Selection and identification of malaria vaccine target molecule using bioinformatics and DNA vaccination

Following a genome-wide search for a blood stage malaria DNA-based vaccine using web-based bioinformatic tools, 29 genes from the annotated Plasmodium yoelii genome sequence (www.PlasmoDB.org and www.tigr.org) were identified as encoding GPI-anchored proteins. Target genes were those with orthologues in P. falciparum, containing an N-terminal signal sequence containing hydrophobic amino acid stretch and signal P criteria, a transmembrane-like domain and GPI anchor motif. Focusing on the blood stage, we extracted mRNA from pRBCs, PCR-amplified 22 out of the 29 selected genes, and eventually cloned nine of these into a DNA vaccine plasmid, pVAX 200-DEST. Biojector-mediated delivery of the nine DNA vaccines was conducted using ShimaJET to C57BL/6 mice at a dose of 4 μg/mouse three times at an interval of 3 weeks.
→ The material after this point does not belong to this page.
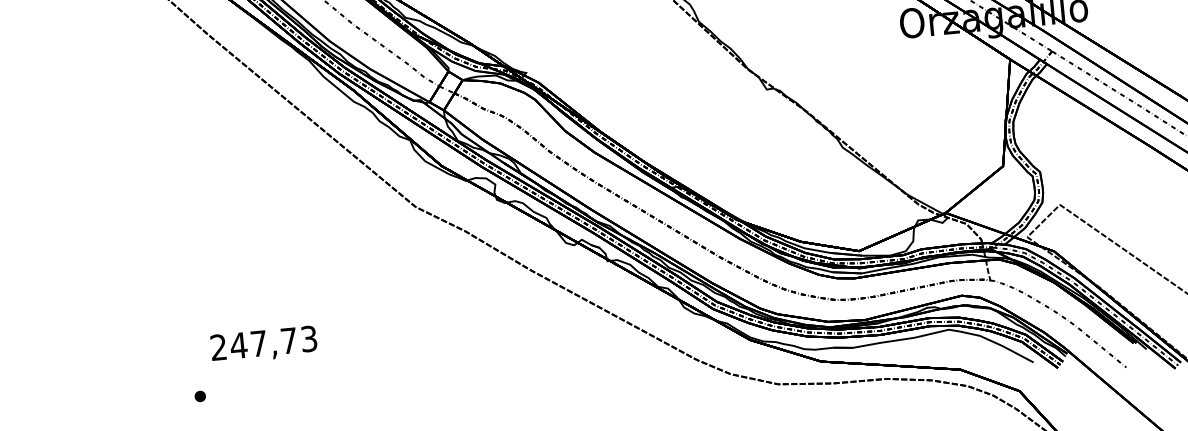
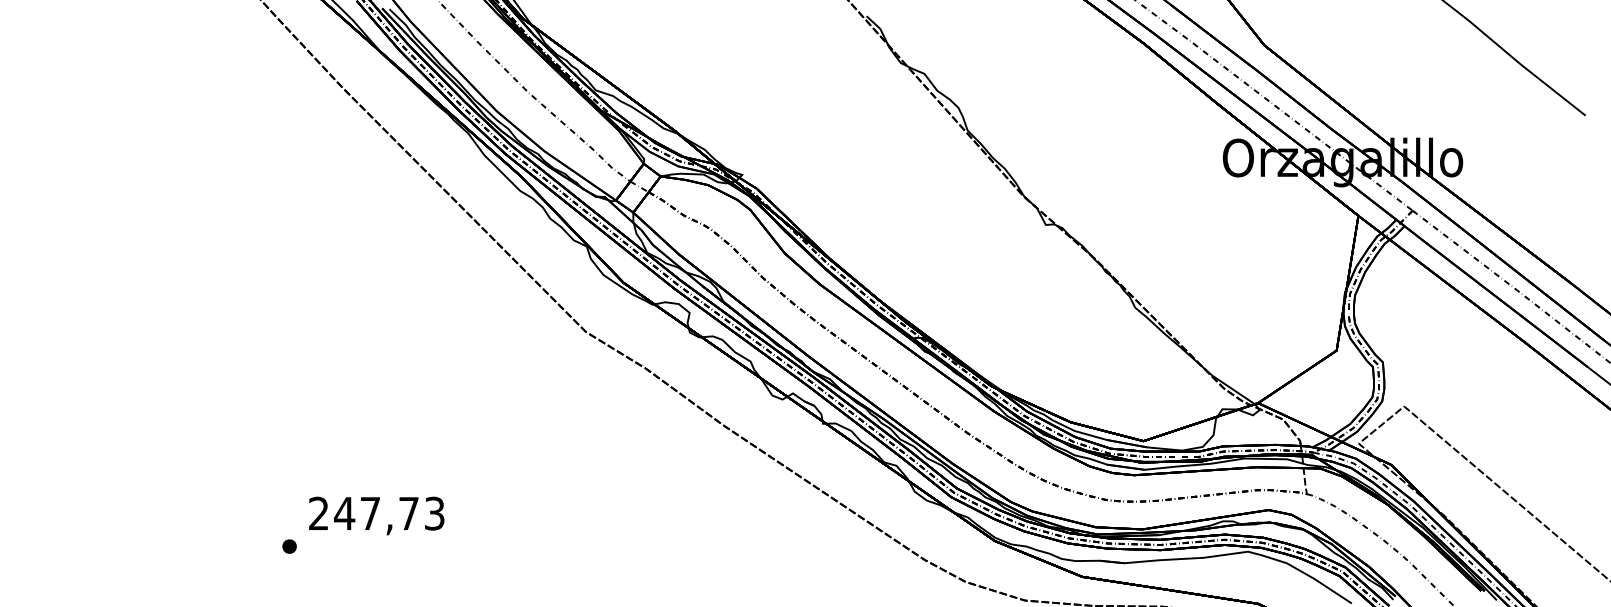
text: (263, 344) -> (376, 515), moved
Two weeks after the second booster, immunized mice were challenged with P. y. yoelii 17XL-parasitized RBCs and the level of parasitaemia, protection and survival was assessed. Immunization with one gene (PY03470) resulted in 2–4 days of delayed onset and level of parasitaemia and was associated with increased survival compared to non-immunized mice. Antibody production was, however, low following DNA vaccination, as determined by immunofluorescence assay. Recombinant protein from this gene, GPI8p transamidase-related protein (rPyTAM) in PBS or emulsified with GERBU adjuvant was also used to immunize another set of C57BL/6 mice with 10–20 μg/mouse three times at 3-week interval. Higher antibody response was obtained as determined by ELISA with similar protective effects as observed after DNA vaccination.